1.1 Le nombre de fonctionnaires

En 19852 ] , l'effectif régulier de la fonction publique était de 53 927 fonctionnaires. Le gouvernement libéral a entrepris de réduire ce nombre - au moyen notamment d'un programme d'indemnisation des départs volontaires - qui est descendu à un plancher de 52 164 fonctionnaires en 1988. Mais l'effort de réduction semble avoir pris fin, avec deux hausses successives portant l'effectif à 52 284 en 1989 et à 52 835 en 1990. Cette tendance à la hausse est surtout manifeste chez la catégorie des professionnels : ceux-ci représentaient 21,7 % de l'effectif régulier en 1985, 25,1 % en 1990. On se souviendra peut-être que le fameux rapport Gobeil recommandait de réduire du quart le nombre de titulaires de cette catégorie d'emploi et de diminuer dans la même proportion le nombre de cadres3 ] . En fait, la proportion de cadres supérieurs est demeurée stable: 4,7 % en 1985, 4,6 % en 1990.


1.2 Âge et ancienneté

En 1986 - première année pour laquelle les données sont disponibles -, le fonctionnaire type avait tout juste 40 ans et 12 années de service. En 1990, il a 42 ans et 14,4 années de service. La tendance est donc au vieillissement. Comme il se doit dans un système de séniorité, la haute direction et l'encadrement supérieur affichent une moyenne d'âge plus élevée que les autres catégories d'emploi, soit respectivement 49,2 et 47,6 ans. L'encadrement supérieur a cependant accumulé plus d'années d'ancienneté que la haute direction : 17,2 comparativement à 13,2. Cela s'explique par le fait que les sous-ministres en titre, adjoints et associés sont nommés de façon discrétionnaire par le pouvoir politique, lequel recrute parfois des candidats qui viennent de l'extérieur de la fonction publique.

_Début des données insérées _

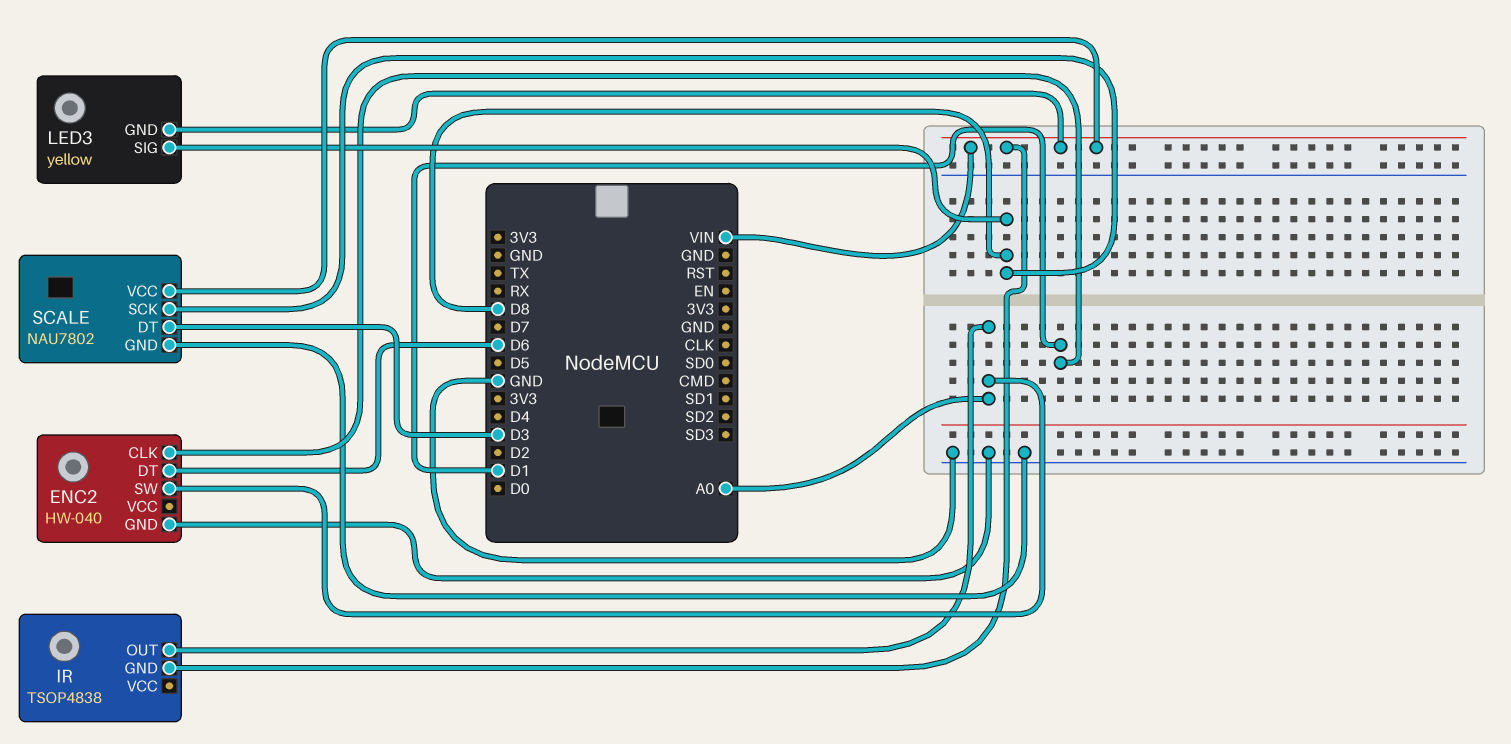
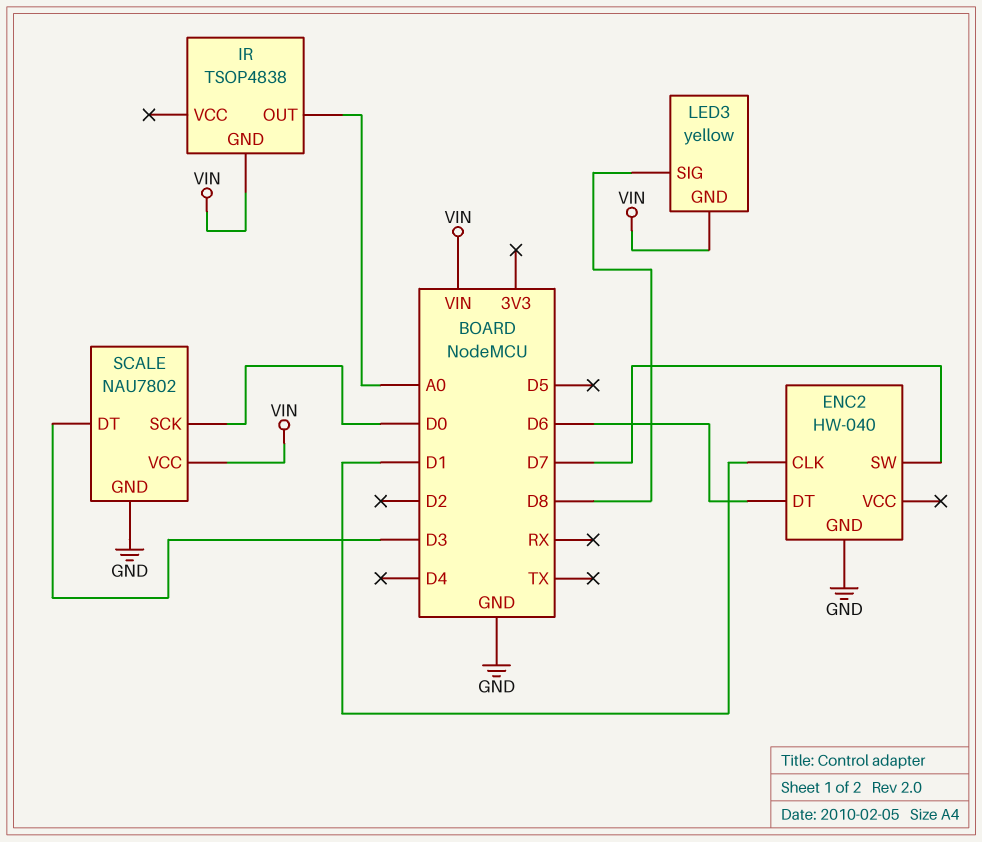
ENC2 pin SW: A0 -> D7
SCALE pin SCK: D8 -> D0

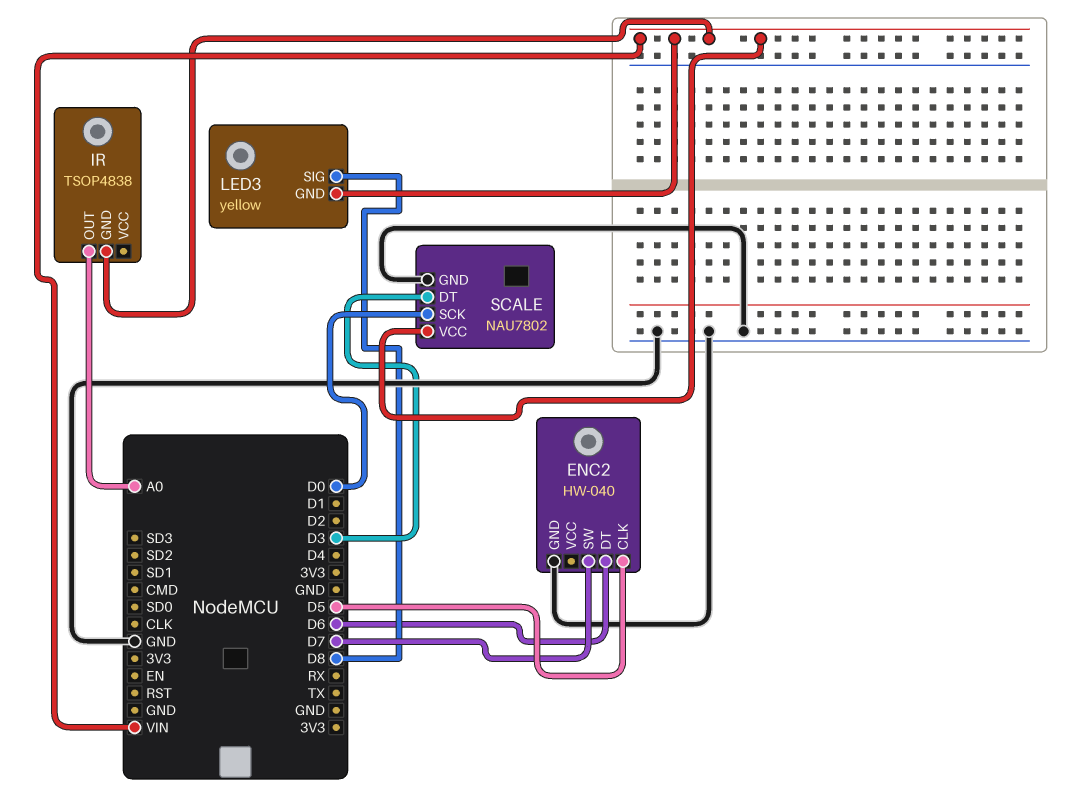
ENC2 pin CLK: D1 -> D5

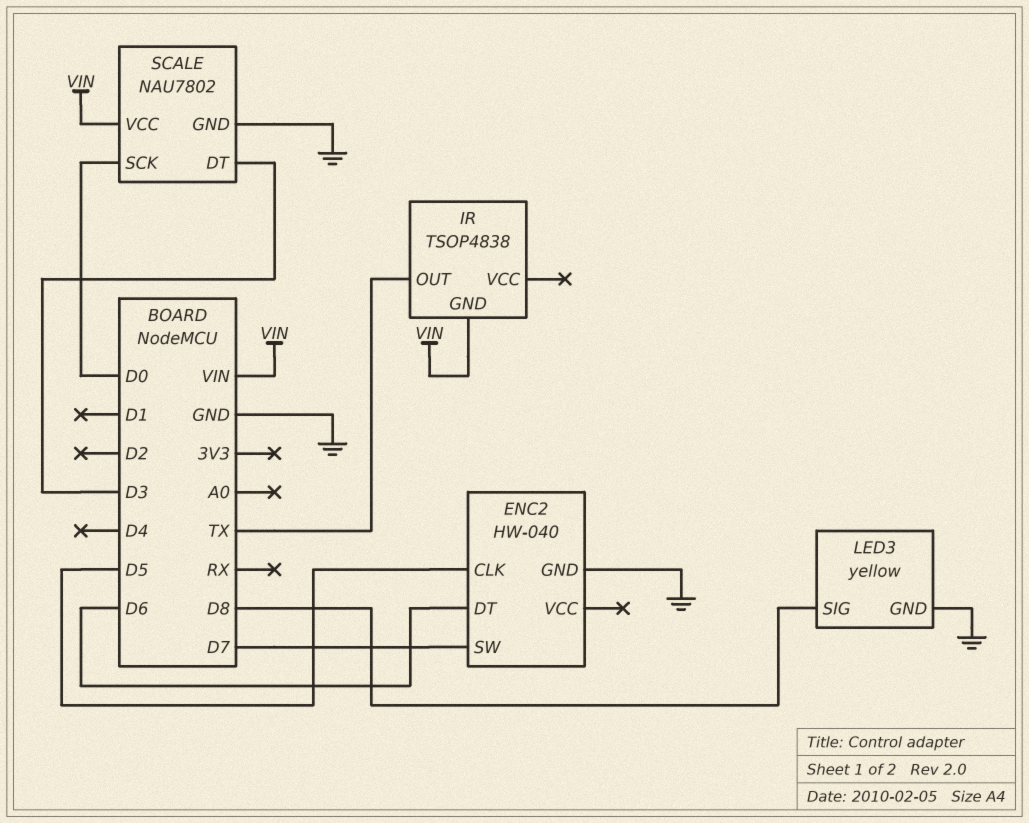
IR pin OUT: A0 -> TX
LED3 pin GND: VIN -> GND

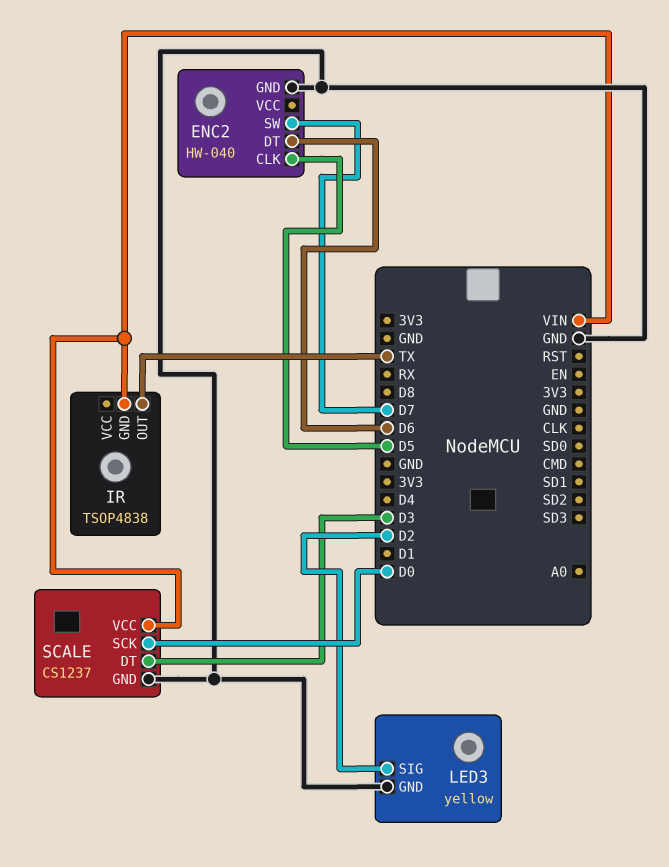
LED3 pin SIG: D8 -> D2
SCALE: NAU7802 -> CS1237

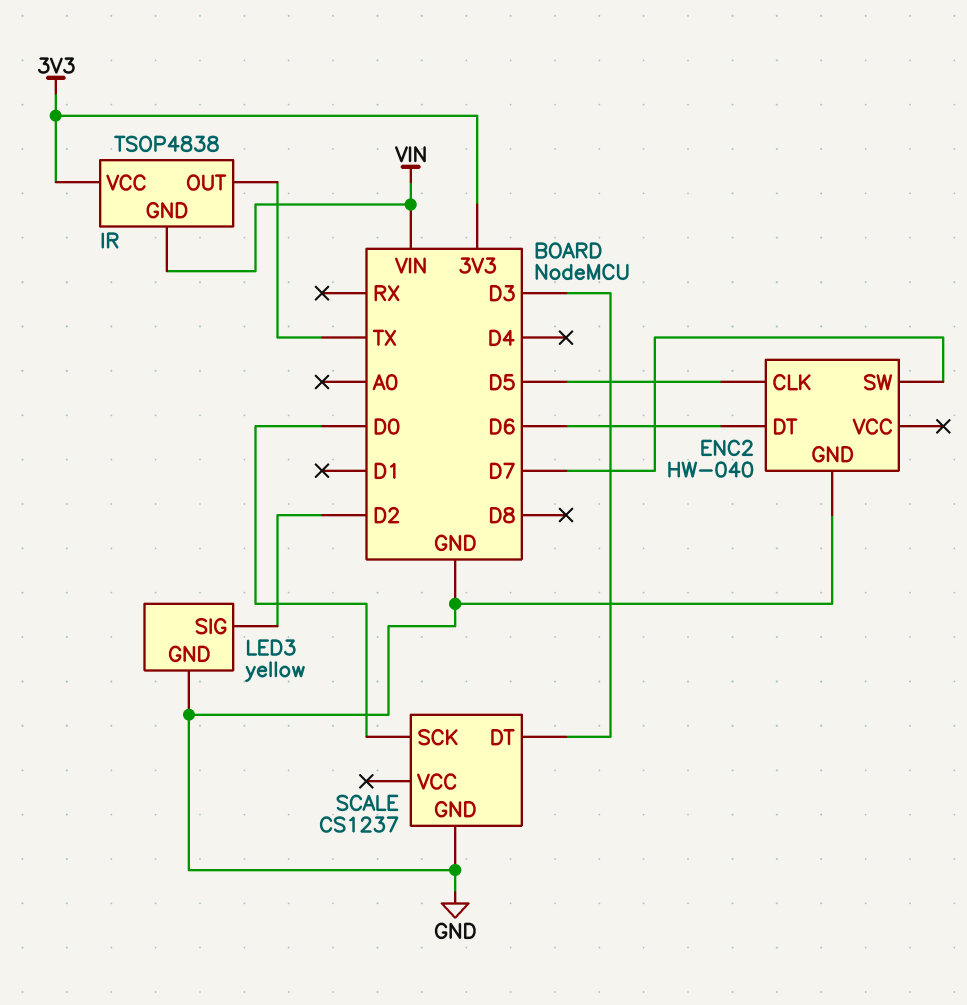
IR pin VCC: none -> 3V3
SCALE pin VCC: VIN -> none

1.3 La répartition géographique

La moitié (49,9 %) de l'effectif régulier de la fonction publique québécoise travaille dans la capitale en 1990, le cinquième (20,4 %) à Montréal. Les proportions étaient les mêmes en 1989 (49,9 % et 20,3 %). Un rapport du Secrétariat à l'aménagement et au développement régional déposé en mars 1989 confirme cette tendance à la stabilité : la capitale maintient sa part de fonctionnaires.


1.4 Le traitement

Le fonctionnaire québécois de 1990 touche en moyenne un traitement de 35 357 $. La fourchette s'étend entre une moyenne de 83 444 $ pour les hauts dirigeants et de 25 127 $ pour le personnel de bureau. Le traitement moyen d'un cadre supérieur est de 64 390 $, celui d'un professionnel de 45109$.

Comment ces traitements se comparent-ils avec ceux dispensés dans les autres secteurs de l'économie québécoise ? Le plus récent rapport de l'Institut québécois de recherche et d'information sur la rémunération (IRIR) date de novembre 1989 et présente des données recueillies en mars 19884 ] . La comparaison est faite entre les salariés du secteur public québécois (incluant le secteur parapublic) et les salariés des entreprises québécoises de 200 employés et plus travaillant soit dans le secteur privé soit dans les administrations, municipales et fédérales. Sur les 330 emplois qui existent dans le secteur public, seuls 74, représentant le tiers des effectifs, sont pris en compte, les analystes de l'IRIR ayant jugé que les autres - dont les enseignants et les infirmières - n'ont pas d'équivalent dans le secteur privé. La comparaison porte sur la rémunération globale, incluant toutes les conditions de travail, salaires et avantages sociaux - à l'exception de la sécurité d'emploi dont on ne sait comment chiffrer la valeur. Les résultats sont que le secteur public québécois : 1) bénéficie d'une avance de dix points de pourcentage pour la rémunération globale - et est à parité pour le seul salaire - en comparaison du secteur privé ; 2) est à parité pour la rémunération globale et accuse un retard de six points de pourcentage du point de vue du salaire quand la comparaison est faite avec le secteur privé syndiqué; 3) devance les « autres secteurs publics » de cinq points de pourcentage tant pour les salaires que pour la rémunération globale.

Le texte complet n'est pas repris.